Arts Administration, Cultural Management relaunched after five-year absence

by | Mar 24, 2014 | A&E

Adam Stroud
A&E Reporter

After a five-year absence, Humber College is sets to re-launch its popular Arts Administration and Cultural Management program this September.

According to Anne Frost, program coordinator, the Arts Management program was suspended due to budgetary reasons. However, she said a high percentage of the graduates are still working within the industry.

“Arts management isn’t like managing Staples or Kelsey’s,” she said.

The three semester post-graduate program’s goal combines students’ passion for the arts with business and management skills to turn them into successful business people in the not-for-profit, commercial and government sectors, said Anne Frost, program coordinator.

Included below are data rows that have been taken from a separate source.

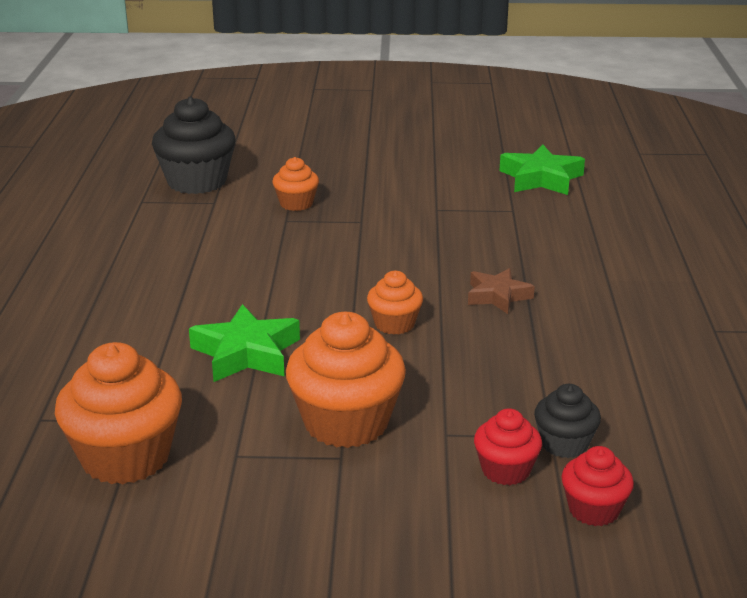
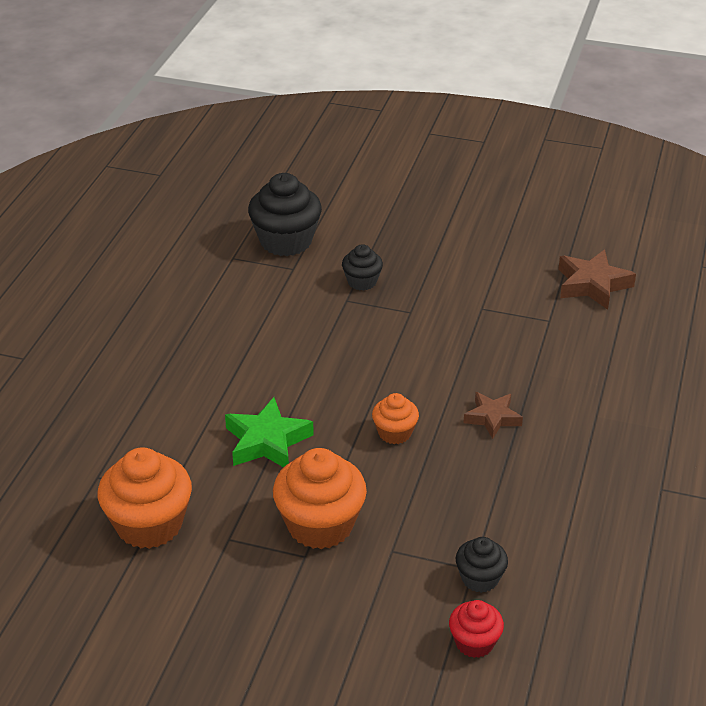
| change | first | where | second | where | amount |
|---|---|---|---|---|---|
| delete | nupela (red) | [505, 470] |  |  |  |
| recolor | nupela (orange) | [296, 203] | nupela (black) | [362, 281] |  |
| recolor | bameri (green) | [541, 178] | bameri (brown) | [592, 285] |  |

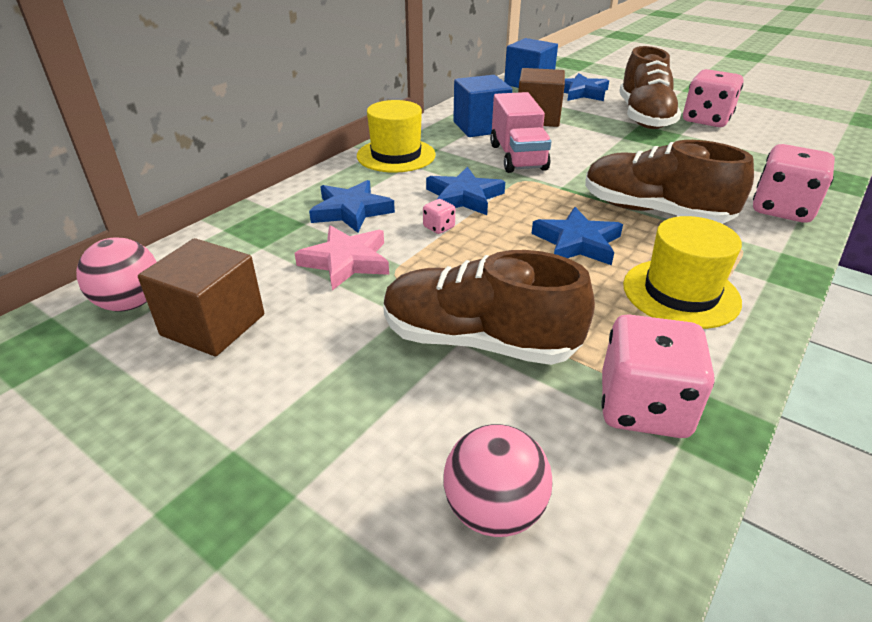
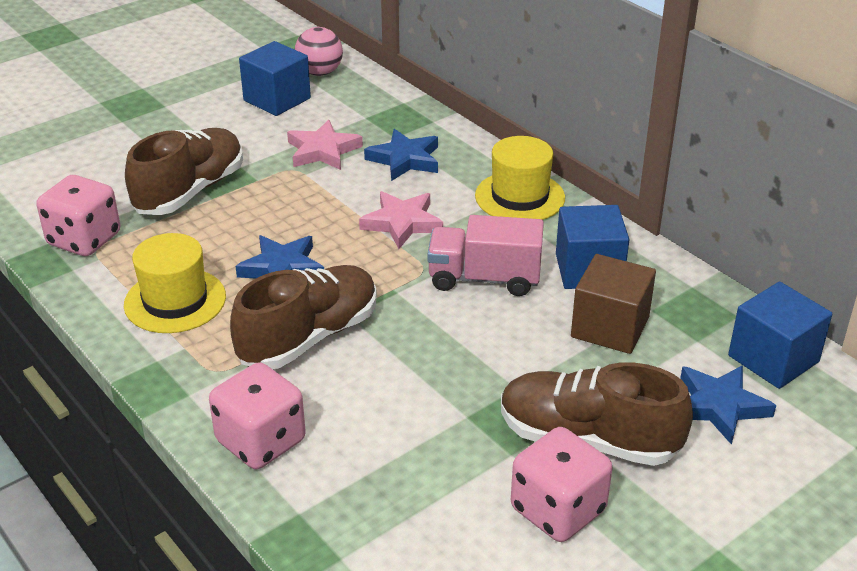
| change | first | where | second | where | amount |
|---|---|---|---|---|---|
| delete | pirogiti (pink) | [439, 227] |  |  |  |
| delete | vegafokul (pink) | [494, 510] |  |  |  |
| recolor | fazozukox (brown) | [213, 325] | fazozukox (blue) | [277, 99] |  |
| recolor | bameri (blue) | [464, 197] | bameri (pink) | [402, 223] |  |

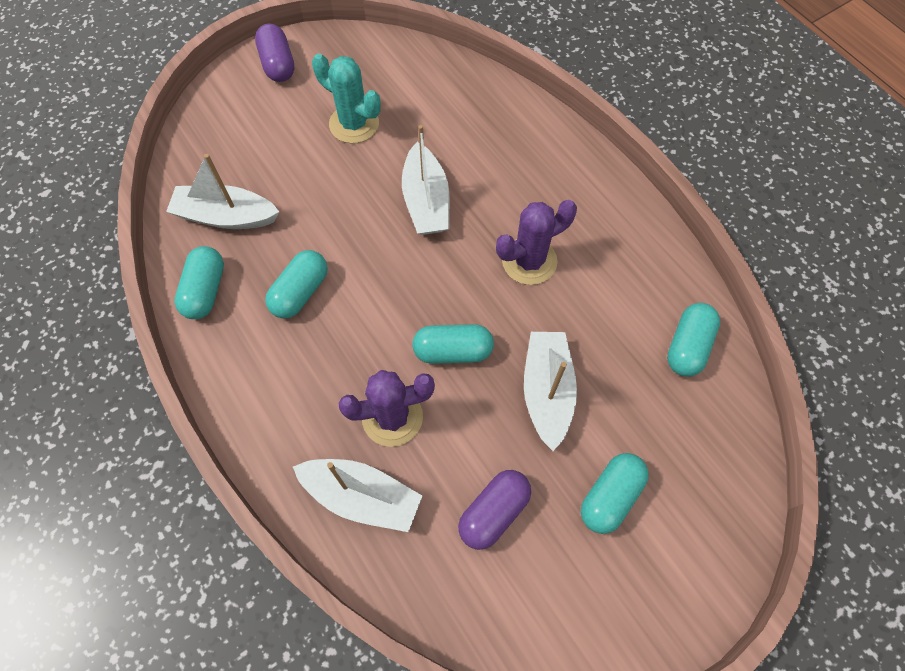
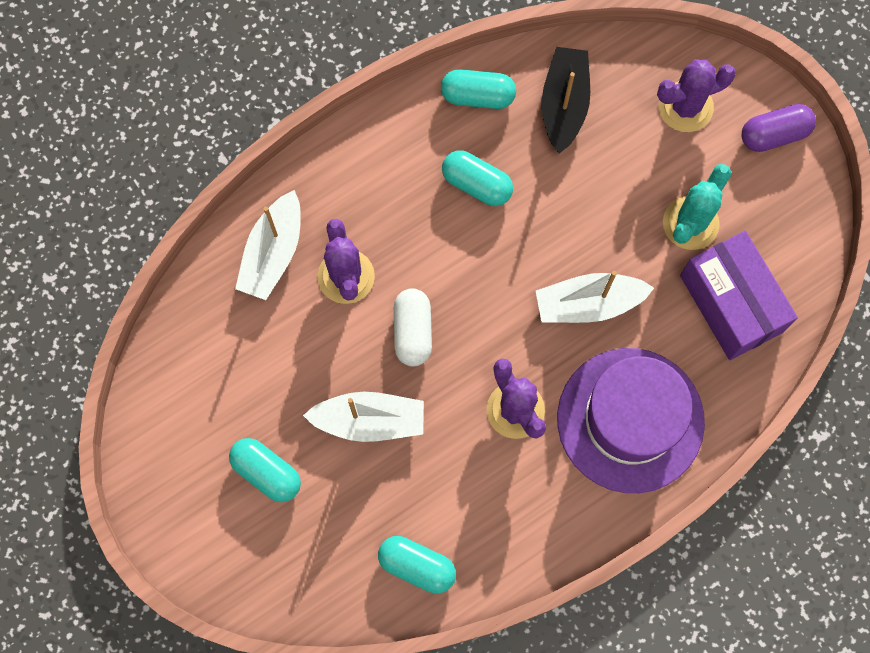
| change | first | where | second | where | amount |
|---|---|---|---|---|---|
| delete | ninanapun (purple) | [493, 512] |  |  |  |
| insert |  |  | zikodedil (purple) | [630, 420] |  |
| insert |  |  | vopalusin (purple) | [685, 107] |  |
| insert |  |  | punusa (purple) | [731, 304] |  |
| recolor | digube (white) | [226, 216] | digube (black) | [564, 104] |  |
| recolor | ninanapun (turquoise) | [453, 351] | ninanapun (white) | [412, 331] |  |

The program will engage students in a hands-on environment and offer a holistic overview of everything required to work in the arts including instruction in areas ranging on everything from human resources, contract law and financial management to working with volunteers and with the public school system, Frost said.

“Generally speaking, we teach how to function as a paid professional working with artists and with audiences. We offer courses that deal with all these things,” she said.

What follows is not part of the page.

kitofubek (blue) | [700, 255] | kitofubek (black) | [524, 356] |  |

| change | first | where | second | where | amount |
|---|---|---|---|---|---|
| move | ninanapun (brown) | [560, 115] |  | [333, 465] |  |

The new iteration of the course also features instruction on social media and viral marketing, and cultural pluralism and diversity among other things, said Frost.

All of the instructors will be “arts management professionals” who still work in the field they are teaching about.

Jacoba Knaapen, executive director of the Toronto Alliance of the Performing Arts, will teach marketing. Knaapen has hired graduates from the program in the past and said that programs like this are absolutely essential to the sector.

“The program helps the entire sector to succeed, which in turn helps Toronto to succeed,” she said.

Knaapen also emphasized the importance of bringing new blood into a rapidly evolving industry.

“We are looking to the next generation to bring new ideas and fresh perspectives to the sector,” she said.

Jason Aviss, coordinator of events services at the Toronto International Film Festival, was in the final graduating class of the Arts Management program before it was suspended in 2009.

Aviss, who is on the program advisory council, said he is thrilled the program is being re-instated after a five-year gap.

“In the couple of years since I’ve graduated the program I’ve constantly had people coming up to me asking me: ‘So where did you go to school for this program?’” he said. “It’s been a void that hasn’t been filled.”

Frost is currently conducting group interviews to gauge suitability for the program, but for interested students it is not too late to apply. Frost said she would continue conducting interviews until the program is full or until September, whichever comes first.